Not uncommon, normally happens Year 2
Attachments
I happened to be looking at Ohio's roster this week and was surprised to find a 2024 roster that included freshmen. See that with some Ivy League rosters, too.
@MidAtlanticDad posted:I happened to be looking at Ohio's roster this week and was surprised to find a 2024 roster that included freshmen. See that with some Ivy League rosters, too.
I see that with a lot of teams. The P5s seems to treat it as an actual fall roster. Both my kids schools have 2024 rosters up.
@MidAtlanticDad posted:I happened to be looking at Ohio's roster this week and was surprised to find a 2024 roster that included freshmen. See that with some Ivy League rosters, too.
Correction
Over the last 2 years, they've tried to become more transparent, last year 108 of the 305 schools posted their fall rosters (in Sept), about 70% listed freshmen.
29 - Oct
23 - Nov
75 - Dec
I was looking at a couple 2024 top 25 P5 rosters yesterday. One had 44 players on it...the other has 45.
@Master P posted:I was looking at a couple 2024 top 25 P5 rosters yesterday. One had 44 players on it...the other has 45.

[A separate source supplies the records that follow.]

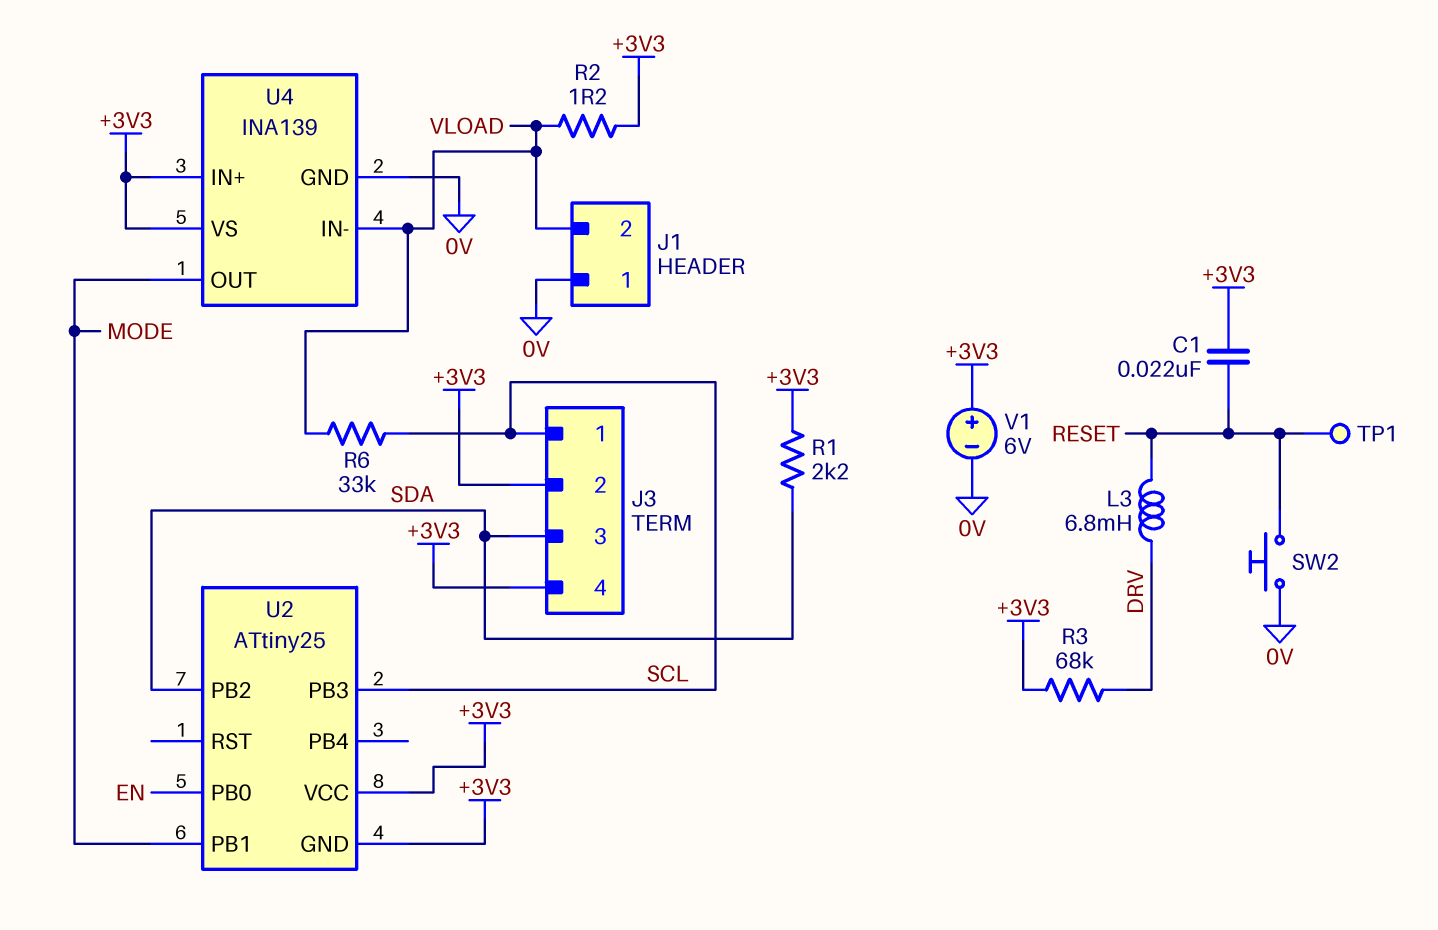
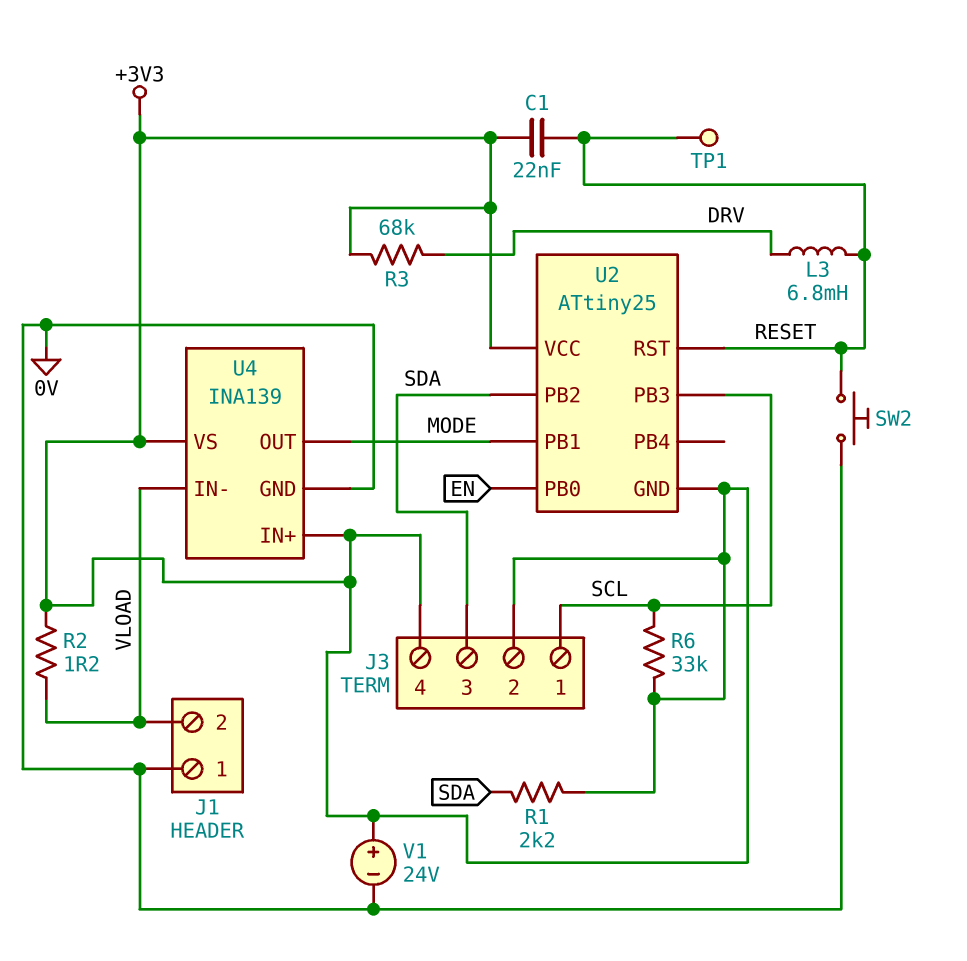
R6: 33k (SCL, VLOAD) -> 33k (+3V3, SCL)
U2 pin RST: none -> RESET
V1: 6V (plus +3V3, minus 0V) -> 24V (plus +3V3, minus 0V)

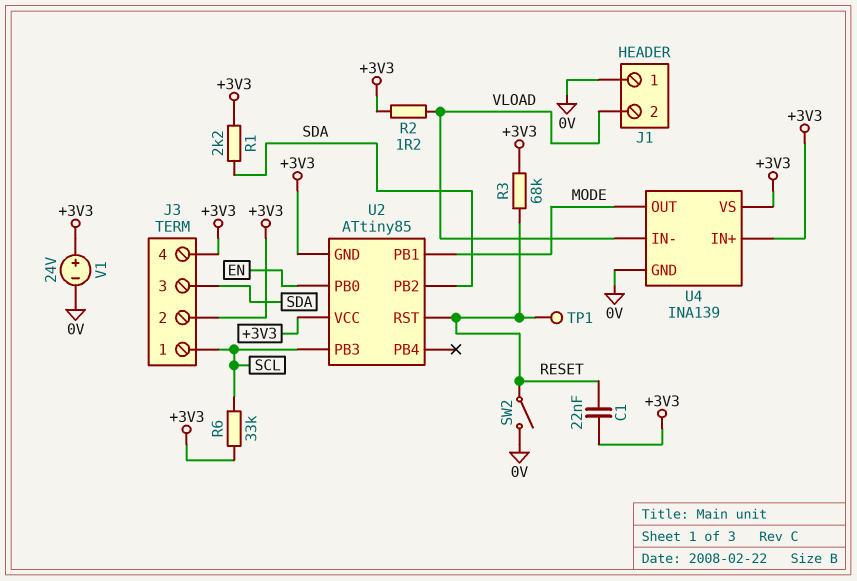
L3: 6.8mH (DRV, RESET) -> none
R3: 68k (+3V3, DRV) -> 68k (+3V3, RESET)
SW2: button (0V, RESET) -> switch (0V, RESET)
U2: ATtiny25 -> ATtiny85

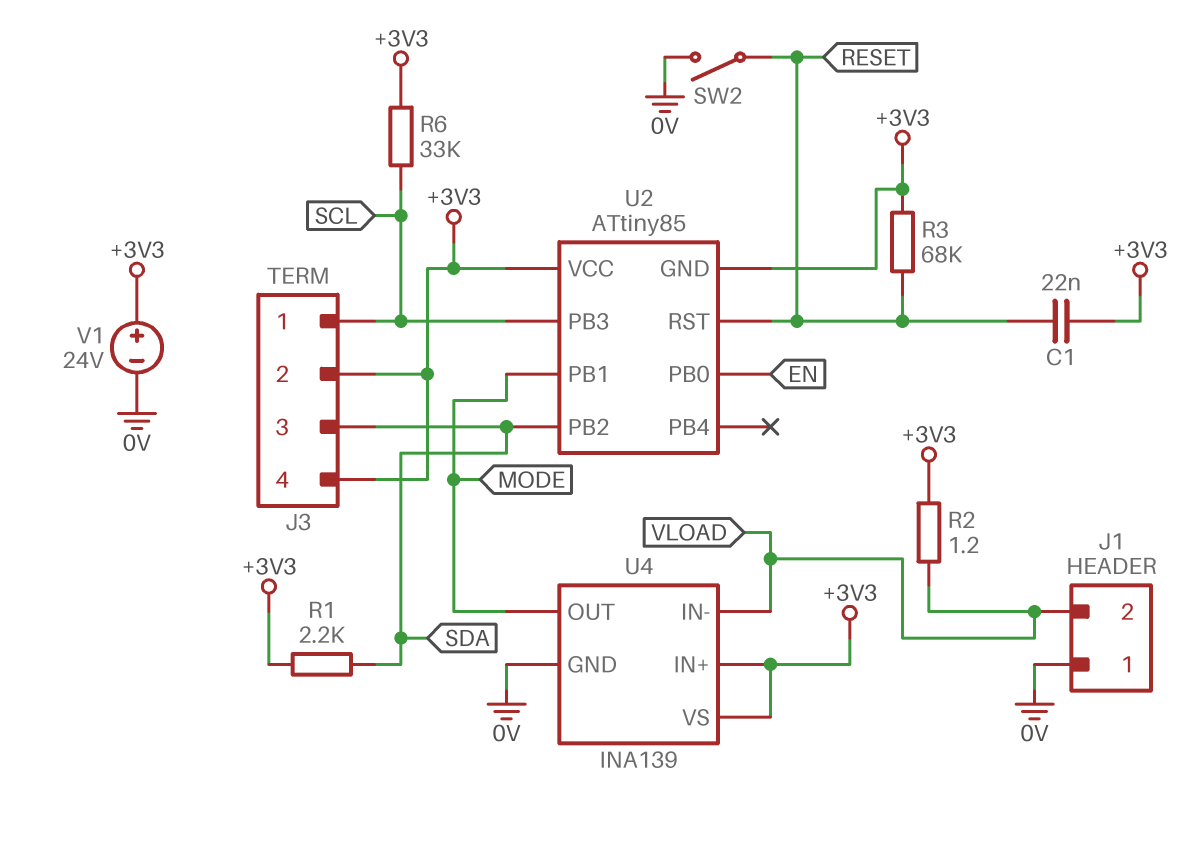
TP1: test point (RESET) -> none

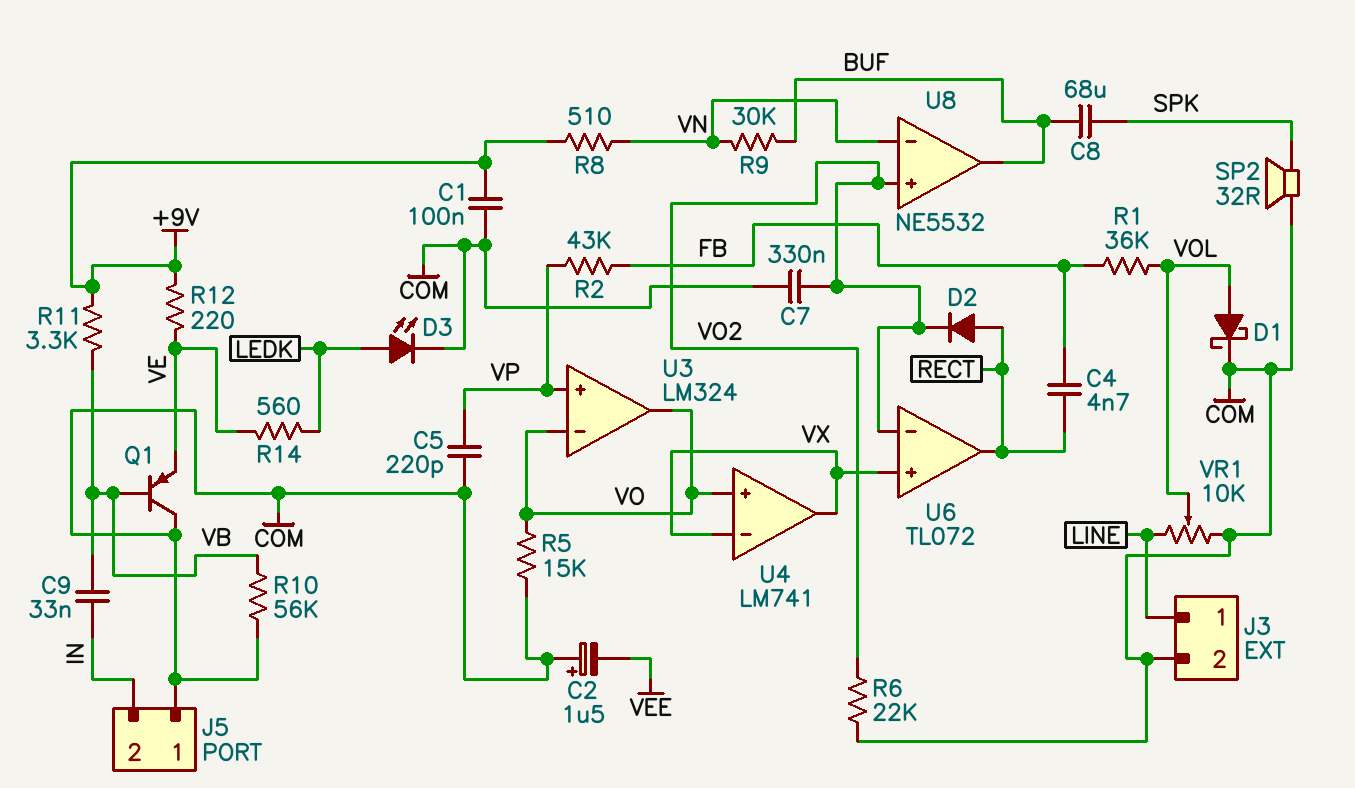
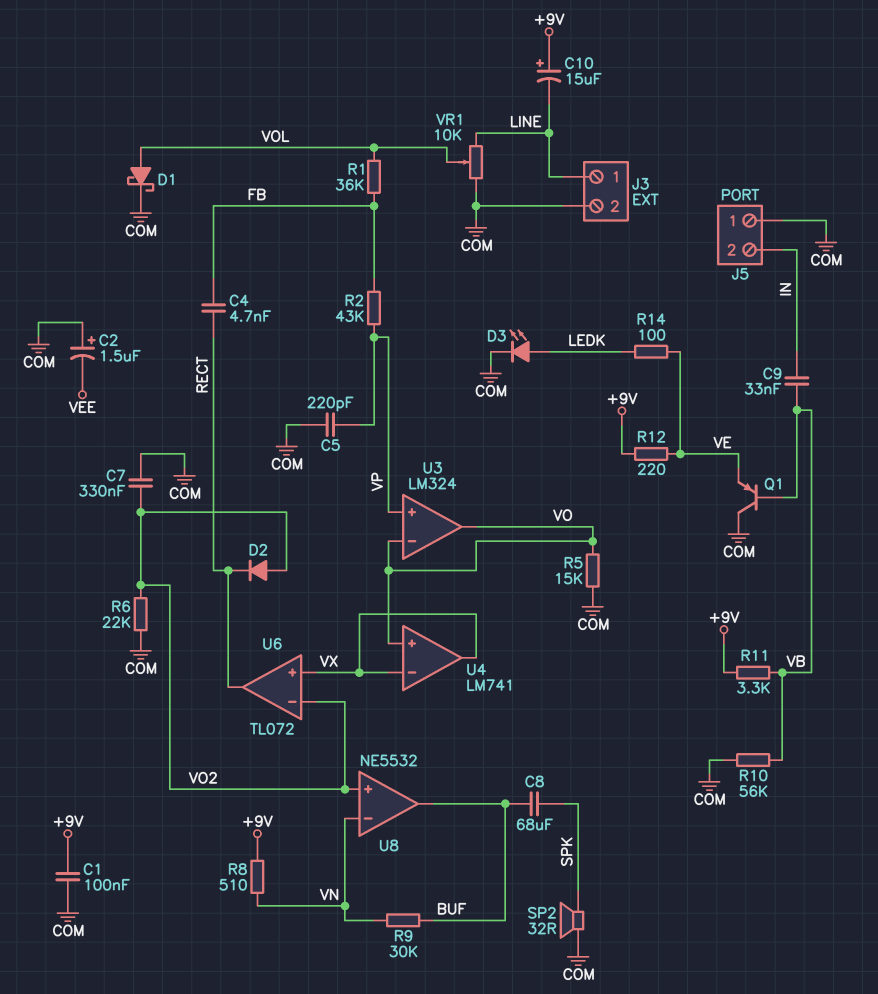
C10: none -> 15uF (plus +9V, minus LINE)
D2: diode (A RECT, K VO2) -> diode (A VO2, K RECT)
R14: 560 (LEDK, VE) -> 100 (LEDK, VE)

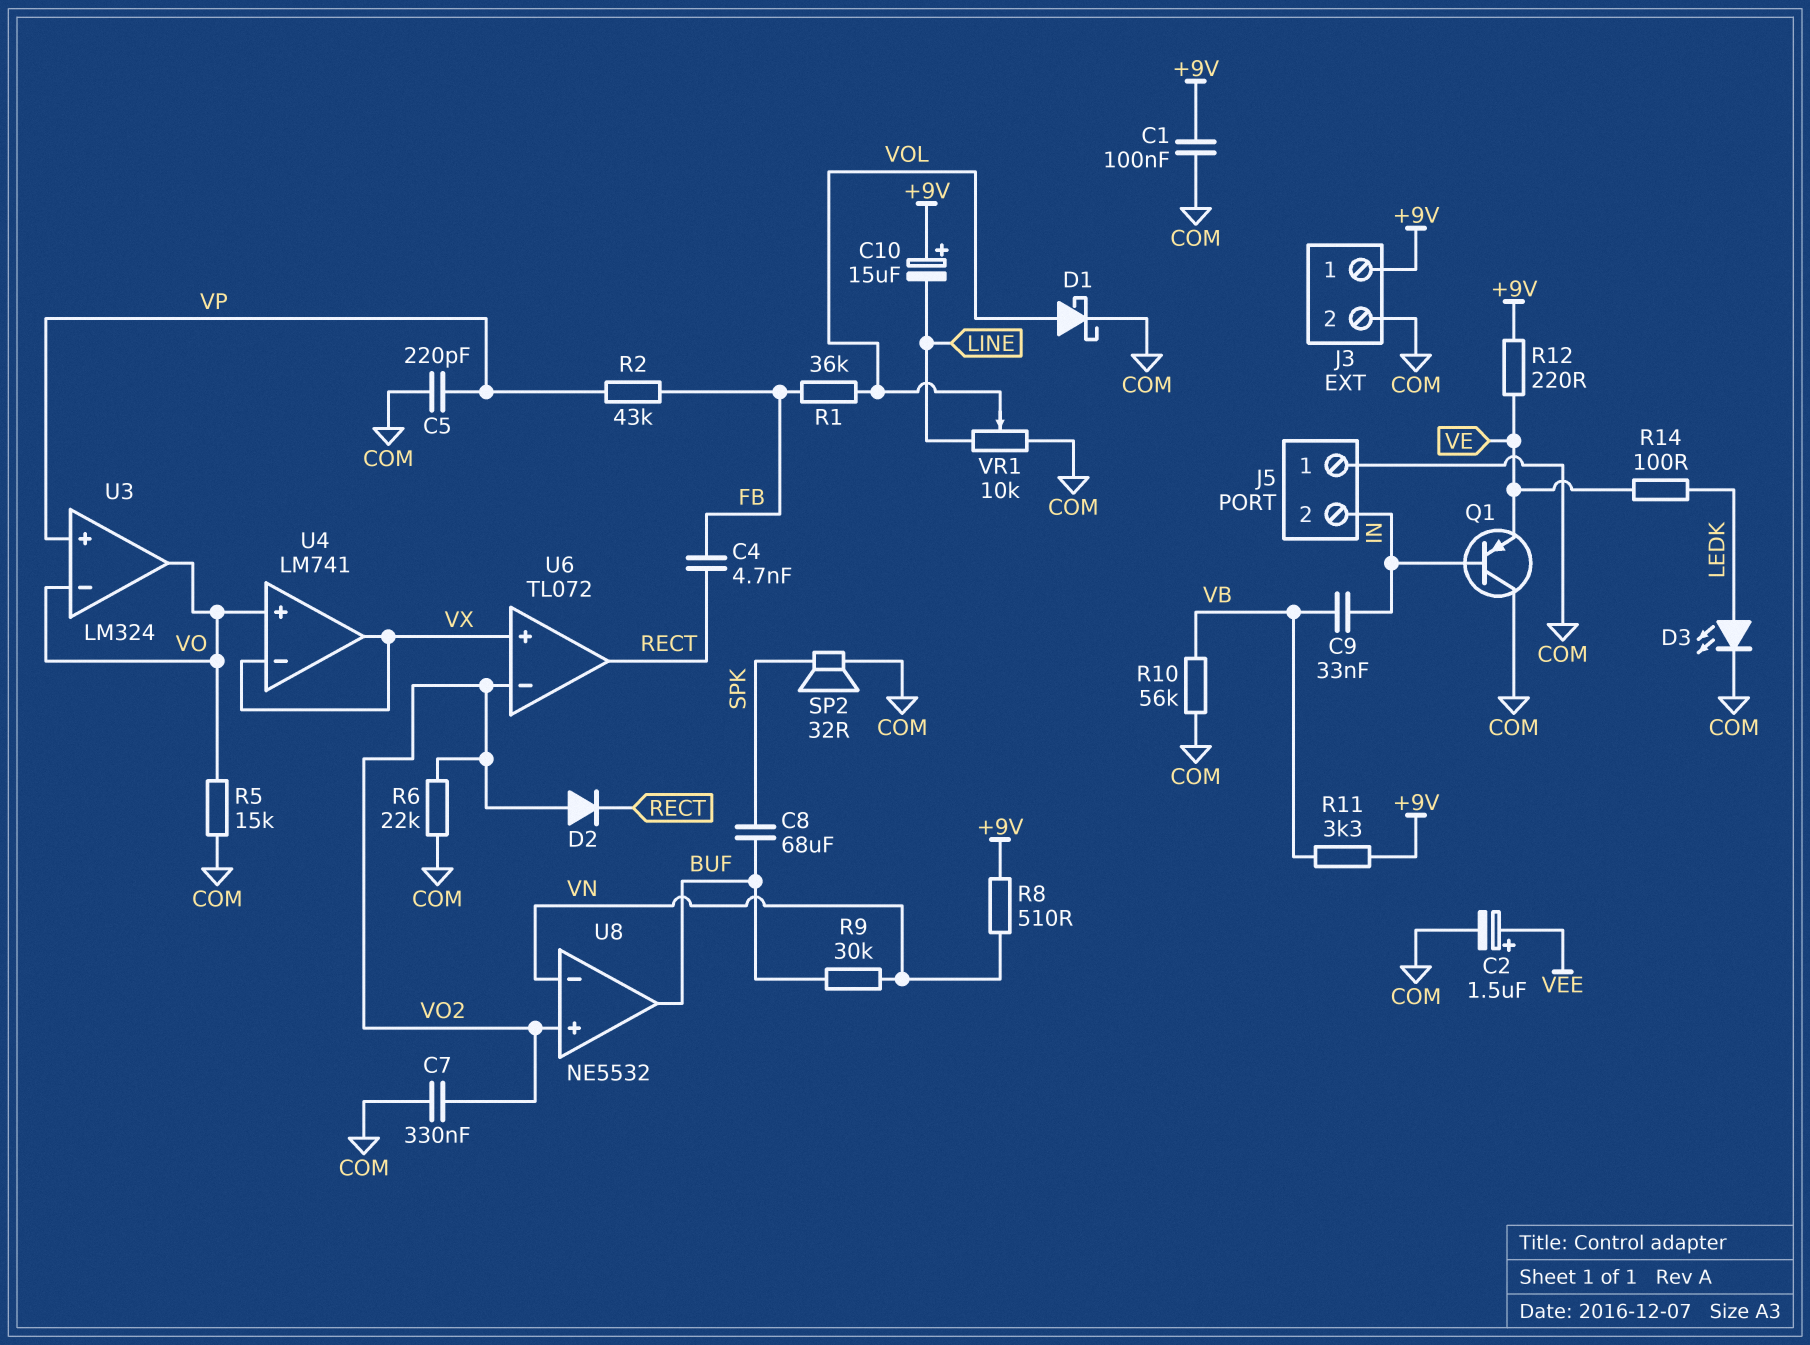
C2: 1.5uF (plus COM, minus VEE) -> 1.5uF (plus VEE, minus COM)
J3 pin 1: LINE -> +9V
Q1: PNP (B VB, C COM, E VE) -> PNP (B IN, C COM, E VE)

You should treat the fall rosters, like mlb spring training rosters. Nothing is set in stone. Remember, there is a transport portal window at the end of the fall semester.
@CollegebaseballInsights posted:You should treat the fall rosters, like mlb spring training rosters. Nothing is set in stone. Remember, there is a transport portal window at the end of the fall semester.
Oh, I'm very aware. The title of this thread is "Over Recruiting", and that's the definition of such. It is now the norm.
My son's school just put up their 2024 roster. 43 total in the roster. 15 Fr, 3 R-Fr, 2 So, 7 Jr, 10 Sr, 2 5th, 4 Gr. From what I can tell, 6 of the upper classmen are transfers (3 jucos and 3 from transfer portal). If you add the 15 freshmen, almost half of the roster are new. Roster limit is 40? So I'm assuming there will be cuts after fall?
I noticed that some websites say it is the 2024 roster, but actually it is just the 2023 roster, with players still listed by their 2023 class. So you'd have to know some individual players to tell what is going on.